From the Android side, it's amusing that the first question journalists and users from the Apple side of the universe ask is whether a given tablet "supports 3G". Android owners don't care, because it'll be a cold day in hell before we pay our carrier yet more money for dedicated data service for a tablet. We just take for granted that any tablet we buy is going to wirelessly tether to our phone, and take advantage of the data service we already paid for. I haven't looked yet, but I'm sure someone has already written an app to let Android tablets make use of their Android phone's location services, too.
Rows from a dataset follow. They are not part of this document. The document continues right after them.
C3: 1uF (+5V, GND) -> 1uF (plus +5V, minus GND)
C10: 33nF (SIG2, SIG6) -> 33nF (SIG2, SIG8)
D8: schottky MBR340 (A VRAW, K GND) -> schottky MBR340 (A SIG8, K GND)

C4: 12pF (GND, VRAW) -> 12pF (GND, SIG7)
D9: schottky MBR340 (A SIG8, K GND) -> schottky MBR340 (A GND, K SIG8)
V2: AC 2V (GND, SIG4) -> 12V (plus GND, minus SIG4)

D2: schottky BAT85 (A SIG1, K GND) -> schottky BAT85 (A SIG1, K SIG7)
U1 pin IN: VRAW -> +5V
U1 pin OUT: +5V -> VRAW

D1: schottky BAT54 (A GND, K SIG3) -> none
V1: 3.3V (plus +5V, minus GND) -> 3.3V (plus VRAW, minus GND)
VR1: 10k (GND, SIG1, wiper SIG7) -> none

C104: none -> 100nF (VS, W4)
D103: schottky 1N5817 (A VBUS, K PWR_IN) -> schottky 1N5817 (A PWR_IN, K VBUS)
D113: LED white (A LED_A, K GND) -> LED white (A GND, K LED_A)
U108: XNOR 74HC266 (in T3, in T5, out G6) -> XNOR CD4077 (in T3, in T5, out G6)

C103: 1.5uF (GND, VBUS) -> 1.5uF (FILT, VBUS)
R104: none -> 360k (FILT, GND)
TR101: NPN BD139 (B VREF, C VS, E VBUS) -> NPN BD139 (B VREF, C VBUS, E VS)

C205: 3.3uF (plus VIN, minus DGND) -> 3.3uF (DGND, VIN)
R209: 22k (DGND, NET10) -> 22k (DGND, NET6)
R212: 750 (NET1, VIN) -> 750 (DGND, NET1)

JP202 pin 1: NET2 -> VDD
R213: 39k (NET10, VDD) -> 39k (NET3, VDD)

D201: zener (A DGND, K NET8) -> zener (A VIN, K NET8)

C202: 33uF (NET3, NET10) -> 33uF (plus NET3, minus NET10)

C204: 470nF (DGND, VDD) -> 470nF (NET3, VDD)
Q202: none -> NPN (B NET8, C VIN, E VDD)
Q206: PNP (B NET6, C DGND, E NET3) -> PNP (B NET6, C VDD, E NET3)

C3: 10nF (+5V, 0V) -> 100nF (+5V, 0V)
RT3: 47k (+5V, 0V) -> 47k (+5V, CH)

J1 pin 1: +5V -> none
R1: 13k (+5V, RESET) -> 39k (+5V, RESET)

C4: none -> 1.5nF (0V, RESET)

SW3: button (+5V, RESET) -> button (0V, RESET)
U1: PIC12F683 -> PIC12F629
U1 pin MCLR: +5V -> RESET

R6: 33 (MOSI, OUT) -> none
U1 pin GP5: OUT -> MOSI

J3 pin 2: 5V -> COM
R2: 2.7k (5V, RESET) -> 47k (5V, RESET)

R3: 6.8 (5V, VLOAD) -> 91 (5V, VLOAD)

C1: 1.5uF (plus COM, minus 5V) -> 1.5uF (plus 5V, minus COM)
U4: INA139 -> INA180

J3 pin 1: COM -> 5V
If you really want to blame anyone, blame the handset manufacturers determined to ram button-free plastic slabs down everyone's throats. It's one thing to hold a phone in one hand and navigate its keypad with your thumb by touch, maybe stealing a quick glance at the display for a fraction of a second once or twice in a minute. It's another matter entirely to try interacting with a tiny button-free plastic brick that somehow manages to ignore your intentional gestures, yet instantly reacts to even the tiniest accidental contact... usually, in ways that are even harder to abort once triggered(*). The real hazards aren't the people with their thumb over the keypad ready to press '1' for English, and '4' to delete the message... it's the people forced to take BOTH HANDS off the wheel and devote their full visual attention to the picture of a keypad so they can interact with their phone in even the most trivial way.
(*)You know... it's 3am, somehow someone's number gets activated in the phone app, and you accidentally touch the 'send' key. At that point, you can hit 'end' like a madman, hold it down, or do just about anything short of yanking out the battery, and it won't matter... the call will go through 2-3 seconds later, and they'll be mad at you for waking them up. It's not that the call physically can't be aborted... it's that the UI designers never bothered to accommodate the use case of an accidental call-initiation, so once you trigger the call, the UI just goes into a busy-wait until the attempt either succeeds or fails. I know, because 10 years ago, you COULD hit 'end' immediately after hitting 'send', and it worked. This specific problem emerged with the first PalmOS phones, became enormously worse under Windows Mobile, and has stayed equally bad under both Android and iPhone. It's a problem that's almost uniquely endemic to phones with "Glass UIs" that exists even on phones with hardkeys for send/end, and just gets even worse on phones with virtual send/end keys. OK, it might just be a "Sprint" thing, but I've heard enough complaints from others to believe it's really just a fundamental flaw in the way modern phone user interfaces are designed to work.